Is there a mobile app?

Scyn is a web app and does not have a native mobile app. It works on tablets, especially with a keyboard attached, but it is designed for desktop-size screens where you have enough room to see the full map and work with multiple nodes at once. Story mapping is a spatial activity, and trying to do it on a phone screen would mean constant zooming and panning instead of actual thinking. That said, the web app is responsive enough for quick reviews on a tablet if you want to glance at your structure on the go. A dedicated mobile companion for reading and annotating is something we are considering for the future.

Can I collaborate with others?

Yes. On the Pro plan, you can invite up to 5 collaborators per project, and they can view or edit the same map from their own accounts. This works well for writing partners, co-authors, screenwriting rooms, and editor-author workflows where everyone needs to work from the same structural overview. Permissions are per-project, so you control who has access to what. Unlisted read-only share links are also a Pro feature, so you can send a current map to an editor or writing group without giving them edit access.

How many scenes can I add to a single project?

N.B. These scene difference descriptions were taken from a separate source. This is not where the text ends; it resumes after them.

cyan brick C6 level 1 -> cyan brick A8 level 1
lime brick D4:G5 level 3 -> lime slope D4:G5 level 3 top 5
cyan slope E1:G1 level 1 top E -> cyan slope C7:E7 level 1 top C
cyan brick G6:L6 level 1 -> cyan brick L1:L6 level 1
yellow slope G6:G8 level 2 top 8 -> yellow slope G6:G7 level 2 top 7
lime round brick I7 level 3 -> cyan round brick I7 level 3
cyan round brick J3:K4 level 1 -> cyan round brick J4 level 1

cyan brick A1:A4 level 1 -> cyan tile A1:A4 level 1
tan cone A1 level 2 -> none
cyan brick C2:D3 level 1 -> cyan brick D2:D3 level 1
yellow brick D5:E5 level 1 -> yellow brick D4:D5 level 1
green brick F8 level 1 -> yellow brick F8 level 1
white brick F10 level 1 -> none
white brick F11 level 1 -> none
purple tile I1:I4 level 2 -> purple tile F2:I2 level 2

There is no hard cap on the number of nodes you can add to a project. The canvas is designed to handle large maps smoothly, and most writers find that somewhere between 30 and 80 nodes covers the full structure of a feature-length screenplay or novel. Some users have pushed past 200 nodes for sprawling multi-POV epics or TV season breakdowns and the performance holds up. If your map starts feeling crowded, you can use color groupings, filters, and zoom levels to focus on specific sections without losing the big picture. The practical limit is more about your own ability to navigate the map than any technical constraint.

What happens to my data?

If you work without signing in, your project stays in the browser on that device. If you sign in, your active project is saved to your account so you can pick it up from your dashboard on another machine. Clearing browser data only affects work you created without signing in. Pro removes the one-project limit, so you can keep multiple synced projects in your account at once. We do not use your story data for training, analytics, or anything other than storing it for you. Your stories are yours. You can also export your projects at any time as JSON files for your own backup or archival purposes.

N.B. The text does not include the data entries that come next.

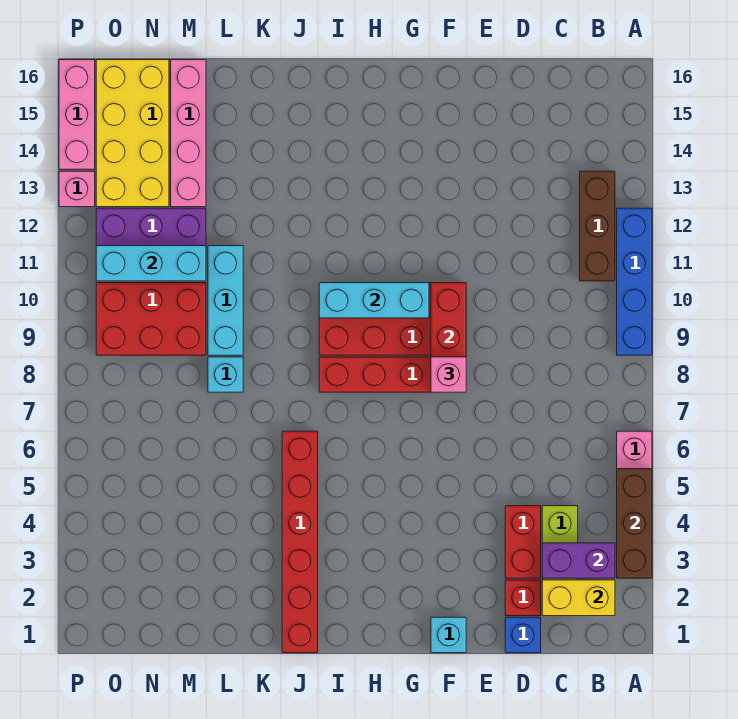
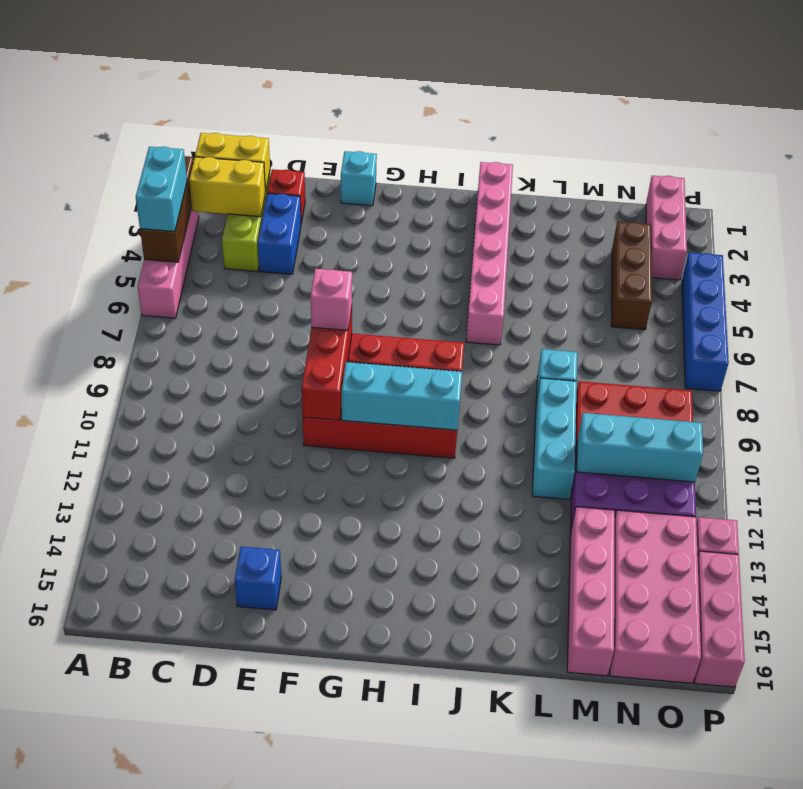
none -> cyan brick A4:A5 level 3
blue brick A9:A12 level 1 -> blue brick P4:P7 level 1
purple brick B3:C3 level 2 -> yellow brick B3:C3 level 2
brown brick B11:B13 level 1 -> brown brick N3:N5 level 1
blue brick D1 level 1 -> blue brick E15 level 1
red brick D3:D4 level 1 -> blue brick D3:D4 level 1
red brick J1:J6 level 1 -> pink brick J1:J6 level 1
yellow brick N13:O16 level 1 -> pink brick N13:O16 level 1
none -> pink brick O1:O3 level 1

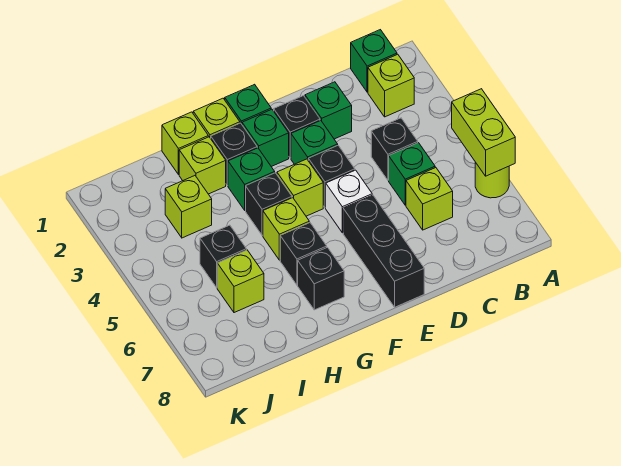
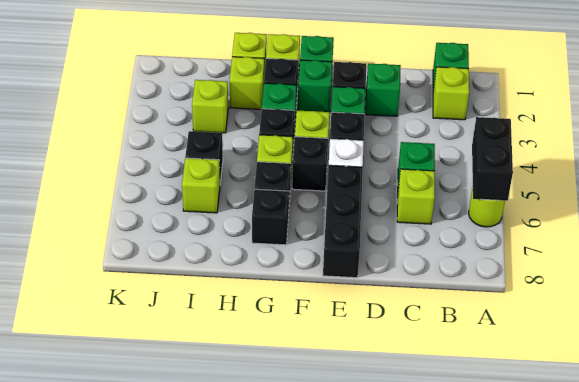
lime brick A5:A6 level 2 -> black brick A5:A6 level 2
black brick C4 level 1 -> black brick F5 level 1

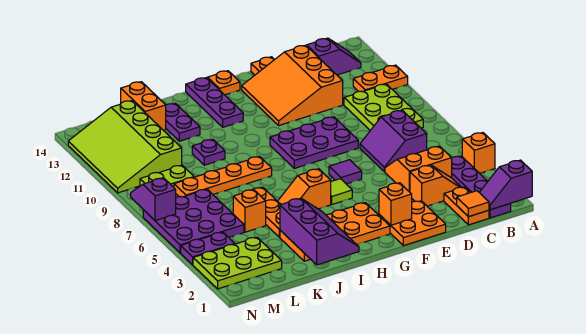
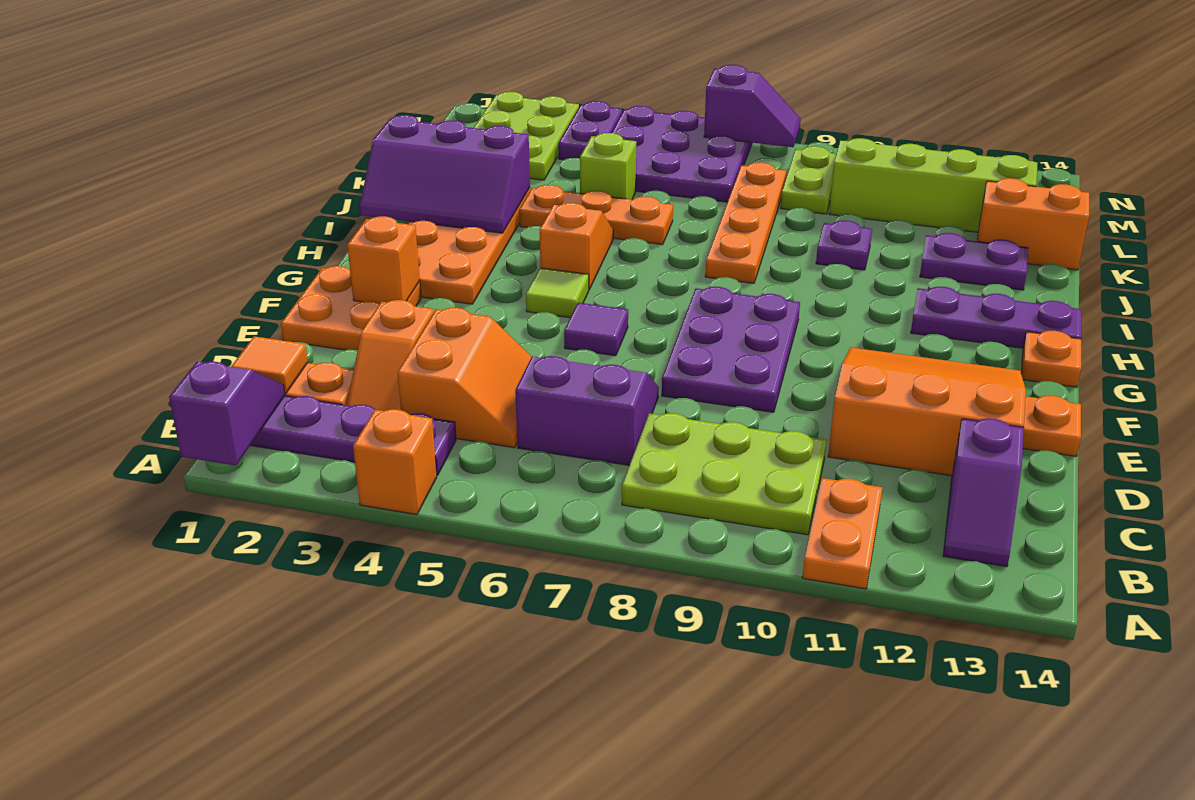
orange brick K5 level 1 -> lime brick K5 level 1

Can I use keyboard shortcuts?

Yes, nearly every canvas action has a keyboard shortcut. You can create new nodes, draw connections, delete elements, undo and redo, zoom in and out, and navigate between nodes without touching the mouse. Press the ? key while on the canvas to pull up the full shortcut reference. Power users tend to work almost entirely from the keyboard once they learn the basics, which makes the mapping process feel much faster and more fluid. The shortcuts follow common conventions where possible, so if you are used to tools like Figma or Miro, many of the key bindings will feel familiar right away.